Autor/es reacciones

Ana Belén Caminero

Coordinator of the GEEMENIR group (Study Group on Multiple Sclerosis and Related Neuroimmunological Diseases ) of the Spanish Society of Neurology and head of the Neurology Section of the Ávila Health Care Complex

As a neurologist dedicated for many years to the care of patients with multiple sclerosis (MS), my reading of this work is inevitably clinical. More than analyzing its immunological aspects, which will probably be better assessed by experts in that area, I am particularly interested in what it contributes to a better understanding of the disease and whether it can change the way we treat patients.

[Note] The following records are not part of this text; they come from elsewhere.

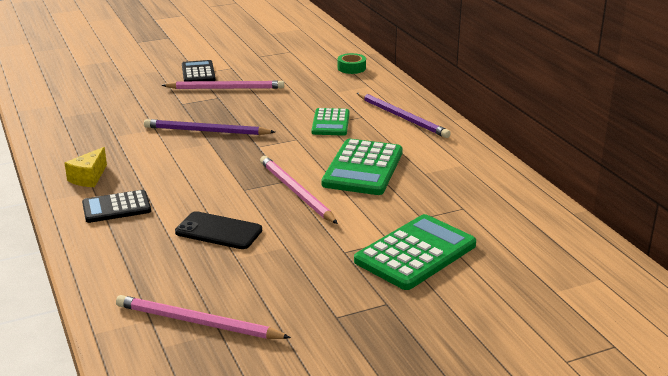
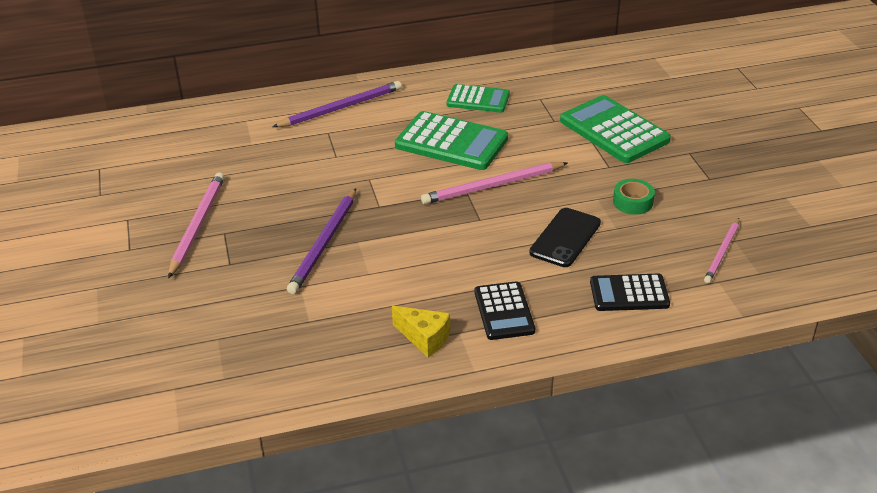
camera: 80 degrees left, 10 degrees up
(197, 322) = (722, 252): pink pencil -> pink pencil, size x0.64
(198, 73) = (129, 248): black calculator -> black calculator (629, 293)
(330, 123) = (336, 153): green calculator -> green calculator (478, 99)
(351, 68) = (186, 127): green tape -> green tape (633, 202)

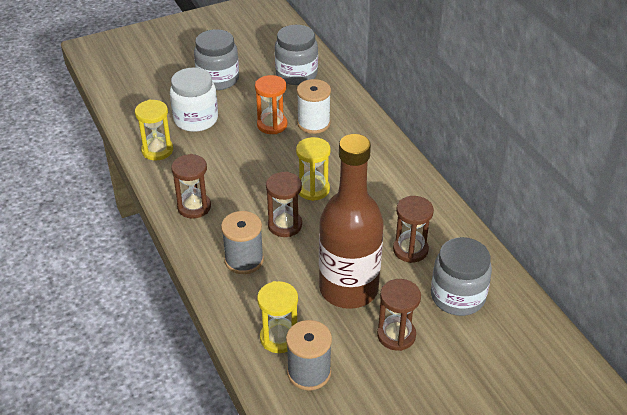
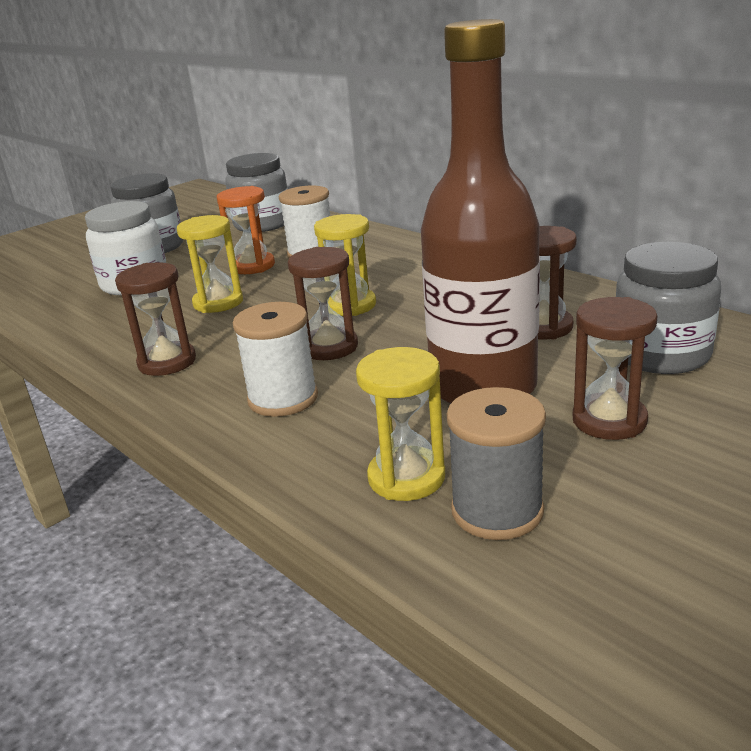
camera: 15 degrees left, 15 degrees down
(157, 150) = (83, 322): yellow hourglass -> yellow hourglass (218, 303)
(244, 260) = (283, 398): grey spool -> white spool

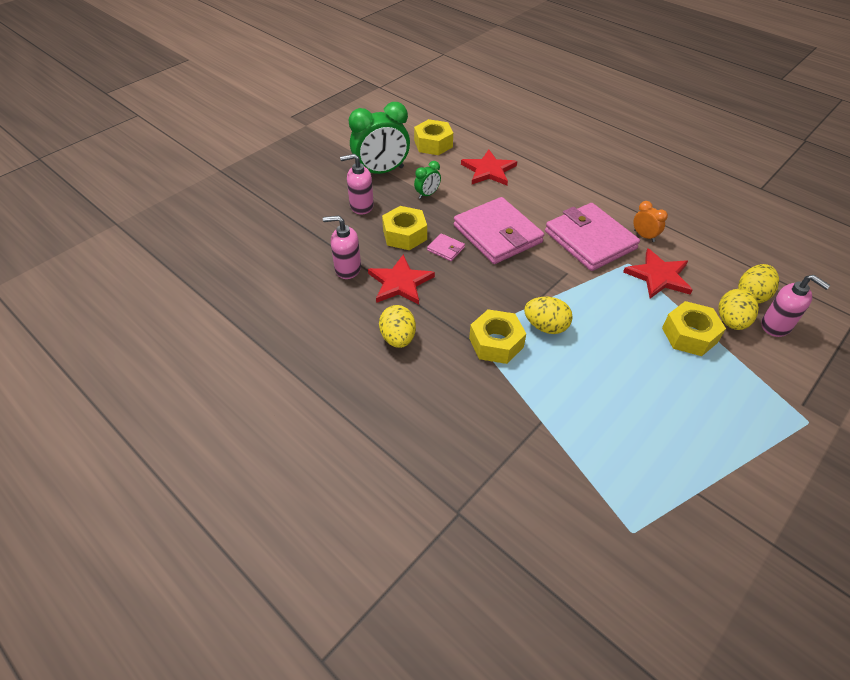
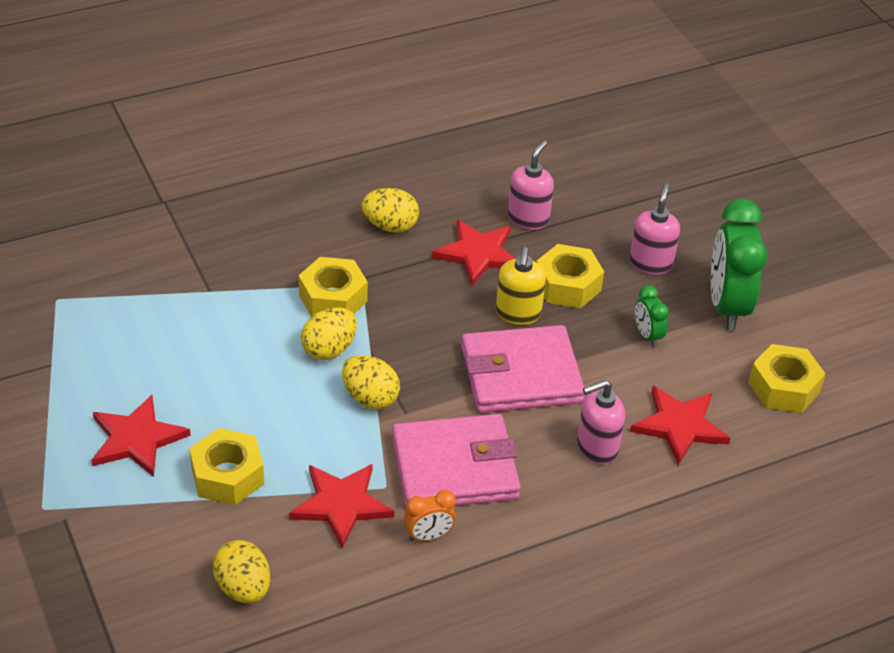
camera: 110 degrees right, 5 degrees down
(446, 249) = (518, 313): pink wallet -> yellow soap dispenser
(709, 397) = (136, 439): none -> red star
(731, 321) = (218, 533): yellow egg -> yellow egg (370, 398)
(776, 326) = (179, 577): pink soap dispenser -> pink soap dispenser (596, 448)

Since studies conducted on the cohort of US military personnel, we have known that the Epstein-Barr virus (EBV) is one of the environmental factors most strongly associated with the development of MS. This epidemiological association is now difficult to dispute, especially in people who develop infectious mononucleosis after primary infection. However, we still face a significant clinical paradox: more than 95% of the adult population has been infected with EBV, and only a small proportion develop MS. The great challenge remains understanding what differentiates these patients from the rest of the population.

This is an ex vivo mechanistic study, conducted on peripheral blood mononuclear cells, that combines different immunological approaches and validates its main findings in independent cohorts of patients treated with anti-CD20 antibodies, which, in my opinion, lends methodological rigor to its conclusions.

Until now, a significant part of the research had focused on the nuclear antigen EBNA1, a protein expressed during the latency phase of EBV and essential for maintaining the viral genome in infected cells, as one of the main players in the immune response against the virus. This work provides a complementary perspective by demonstrating that a very important part of the CD4+ T lymphocyte response against the virus is directed against structural proteins of the virion itself, especially capsid proteins and virion envelope glycoproteins, produced during the lytic or active replication phase of the virus.

In my opinion, this is the study's main value. I don't believe it represents a paradigm shift, but it does significantly expand our knowledge of the immunology and biology of MS. Rather than replacing the role previously attributed to EBNA1, this work suggests that different phases of the EBV life cycle and various antigens could play complementary roles in maintaining the immune response.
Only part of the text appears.